'Il Gruppo' Surfaces to Respond to Heriberto Yépez's Complicated Book on Charles Olson's Time in Mexico
There's an interesting back-and-forth going on at Jacket2 at the moment regarding Heriberto Yépez's ChainLinks book, The Empire of Neomemory, published in Spanish in 2007 and recently translated by by Jen Hofer, Christian Nagler, and Brian Whitener for this edition. Yépez--called "one of the best writers and chroniclers of contemporary Mexico and one of the two most important literary minds writing in Mexico right now"--set out originally to investigate Charles Olson's time in Mexico, but eventually wrote of his project: "Olson in and of himself does not interest me; I am interested in his character as a microanalogy for decoding the psychopoetics of Empire."
In the spring, Jerome Rothenberg posted excerpts from the book on his Jacket2 Commentary page, which drew attention from a member of Il Gruppo, Benjamin Hollander, who now responds to Yépez's suggestion (as Hollander puts it) that "Olson and his poetry and prose reflect the impulses of a totalitarian and imperialist servant of empire." Hollander writes: "But now, inexplicably, fantastically, [Olson] has been morphed into the imperialist emissary of empire. Why has this happened?" More:
Members of Il Gruppo (Amiri Baraka, Jack Hirschman, Ammiel Alcalay, Carlos b. Carlos Suarès, Benjamin Hollander, and others) intend to respond in a place and form where such a debate — usually sublimated into one or another mode of theoretical double-speak, political correctness, or “fair and balanced” flattening of positions — might actually be forced out into the open. We will point to commentaries diametrically opposed to Yépez’s claims about Olson. For example, we would point to Diane di Prima’s lecture on Olson in which she recalls asking Olson
“When did America go bad? Was it after Jefferson? Was it late as Andrew Jackson and the stuff with a national bank?” Charles answered me instantly. Conspiratorially. Leaning close to my ear, he half-whispered in that gruff voice he used when he particularly wanted to underscore what he was saying: Rotten from the very beginning. Constitution written by a bunch of gangsters to exploit a continent.
Or we would point to comments by Olson’s Japanese translator, Yorio Hirano, who writes that Olson’s
Maximus Poems is a book of quest. Maximus, who wishes to find innocence in the beginning of America, finds the fact that the beginning has already been contaminated by the filth of commercialism and nascent capitalism brought there by Pilgrim Fathers.

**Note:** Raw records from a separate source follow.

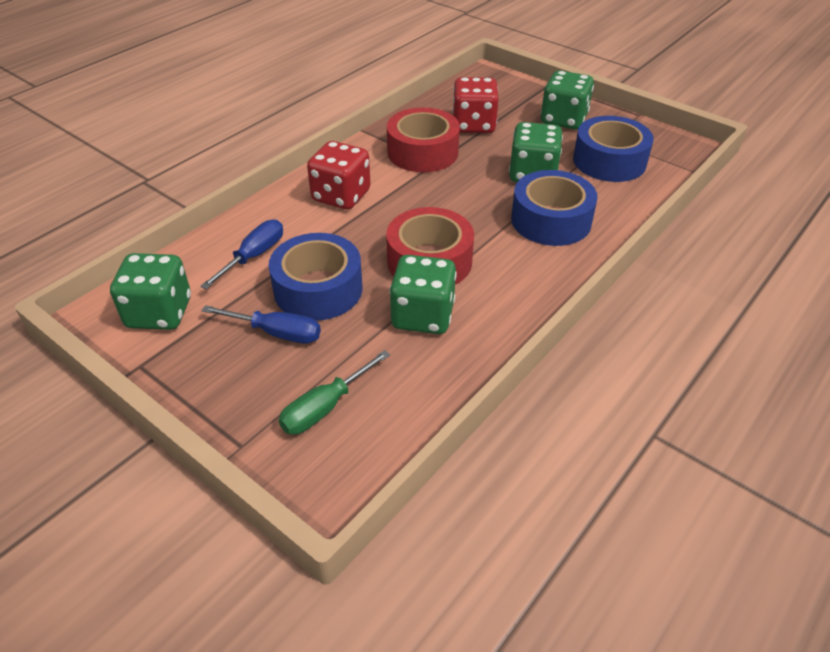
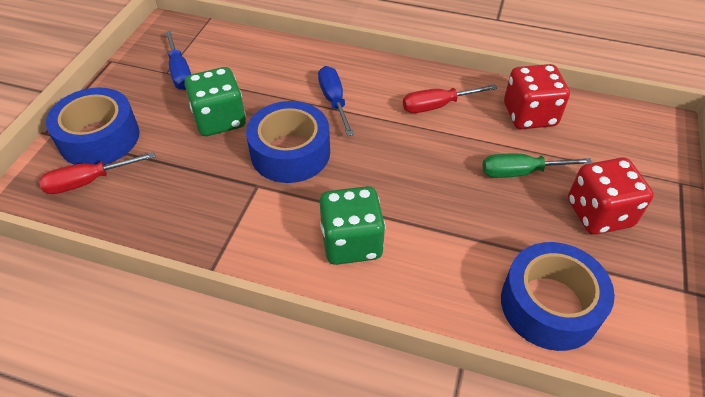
green dice: 4 -> 2
red screwdriver: 0 -> 2
red tape: 2 -> 0

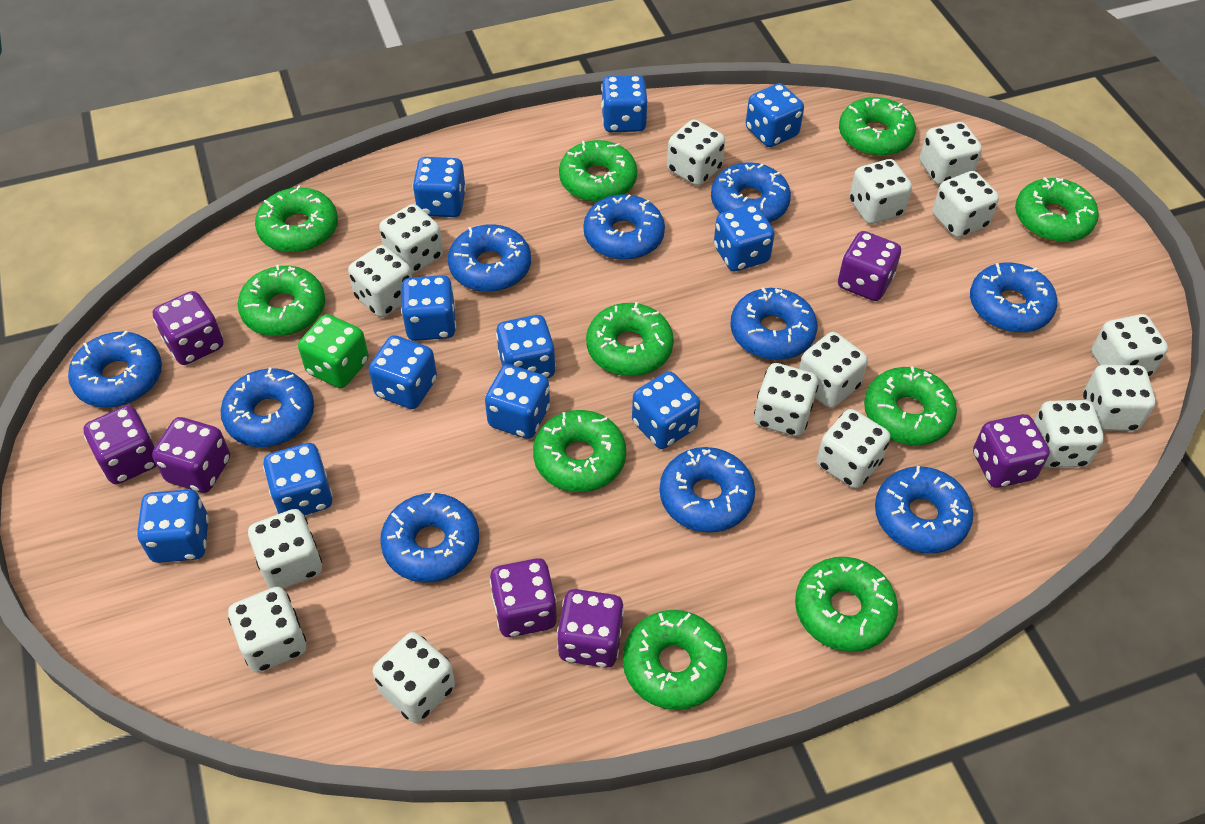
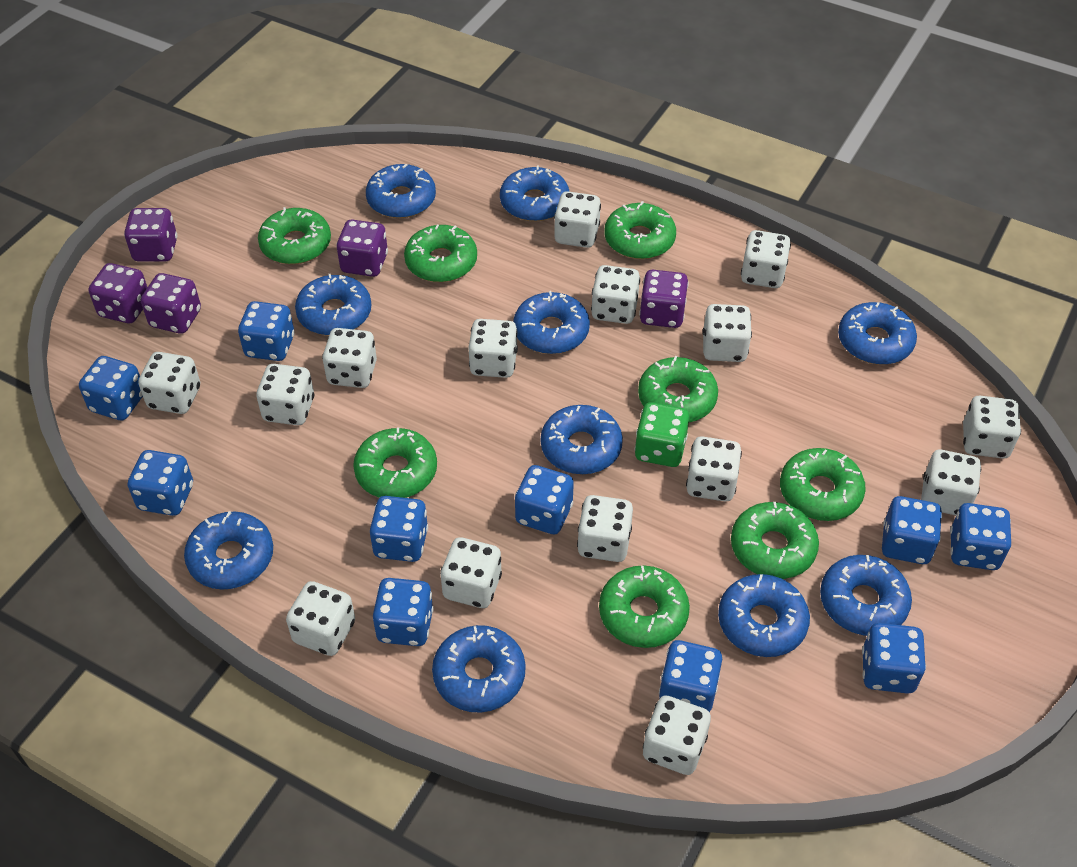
blue dice: 11 -> 10
green donut: 10 -> 8
purple dice: 7 -> 5

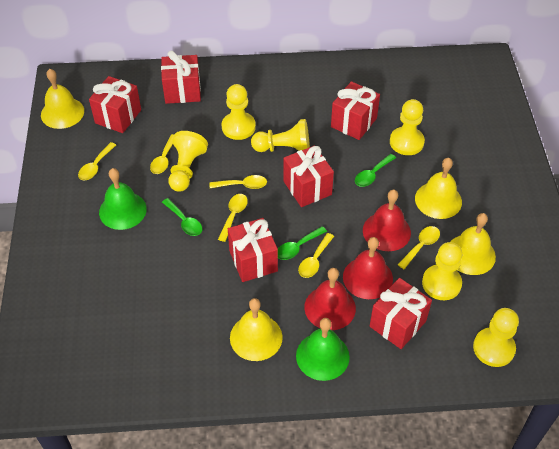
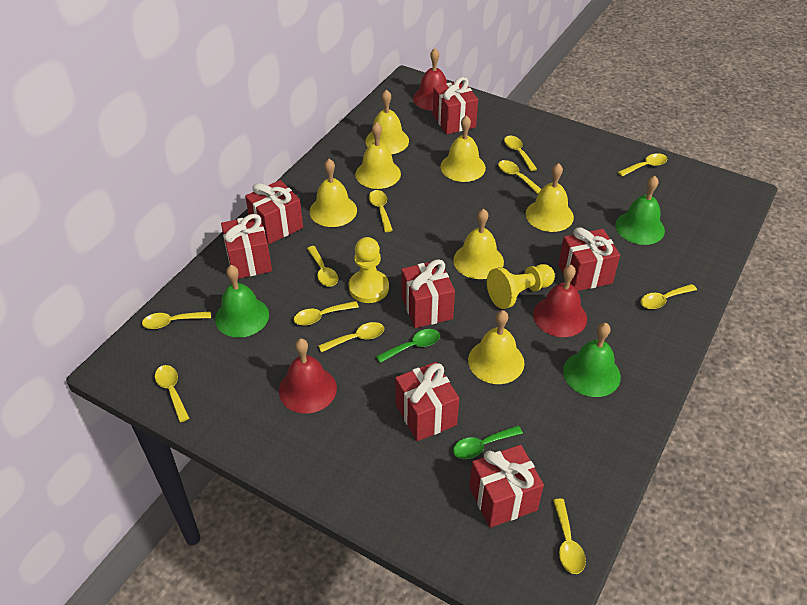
green bell: 2 -> 3
green spoon: 3 -> 2
red gift: 6 -> 7
yellow bell: 4 -> 7
yellow pawn: 6 -> 2
yellow spoon: 6 -> 11

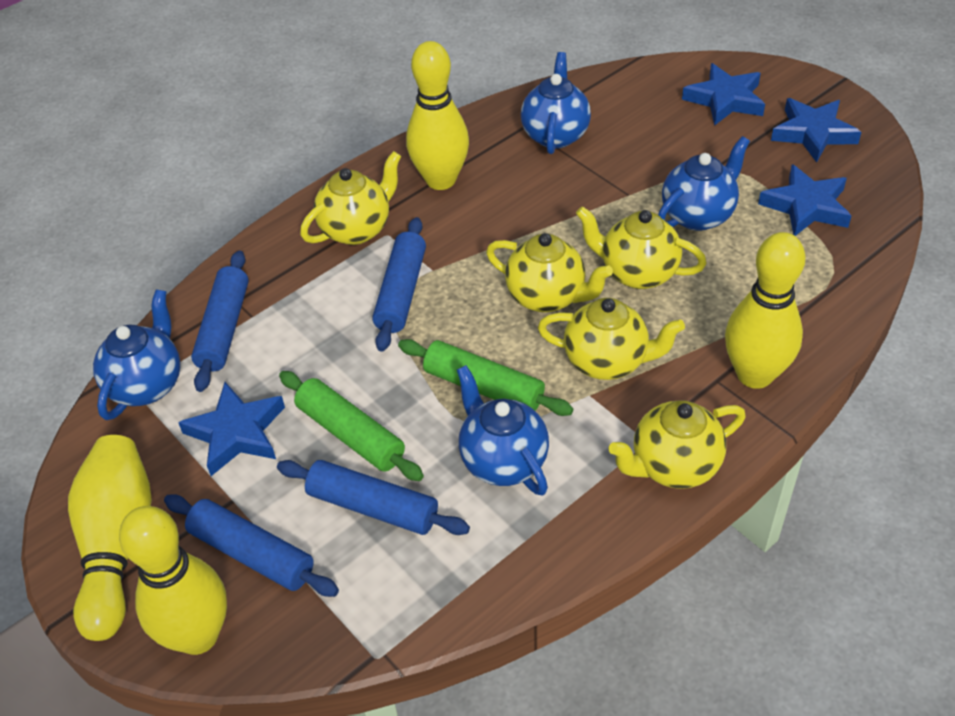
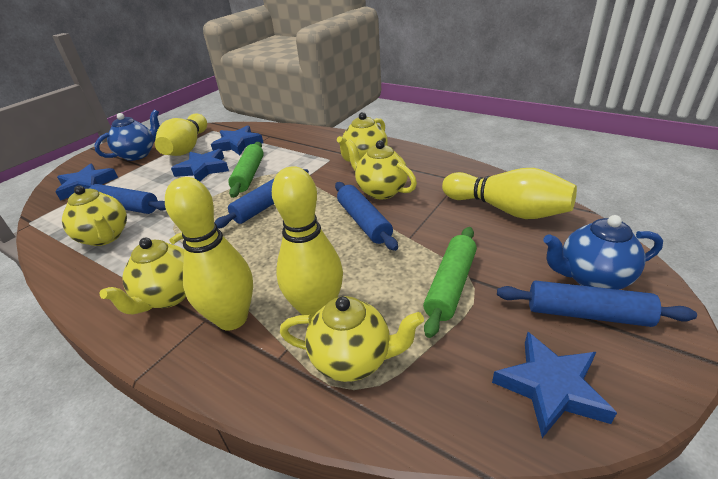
blue teapot: 4 -> 2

As with any response to a revisionist historian’s subject, it is not so much the subject — in this case, Olson — which needs to be defended: his poetry and the facts of his life will do just fine in speaking for themselves. This is why it is difficult for Il Gruppo to buy into defending Olson as if we were presenting just another perspective in order to have a fair and balanced counter to Yépez’s so-called history. This move would mock the facts of Olson’s life. Are astronomers in the name of “fairness and balance” asked to present “the other side” to those who believe the moon is made of green cheese?
Rather, Il Gruppo intends to directly address Yépez’s claims, most importantly why they are being made, why and by whom they are seriously being entertained, their purported basis, and how they fall into a pattern of attacks on Olson. The space and form where such issues will be forced into the open is still under discussion.
We're looking for more information on Il Gruppo in general, and are keen to see them really wrestle with this work and literary history. Rumors circulate that they're looking to publish a small book on the matter. We'll keep you posted.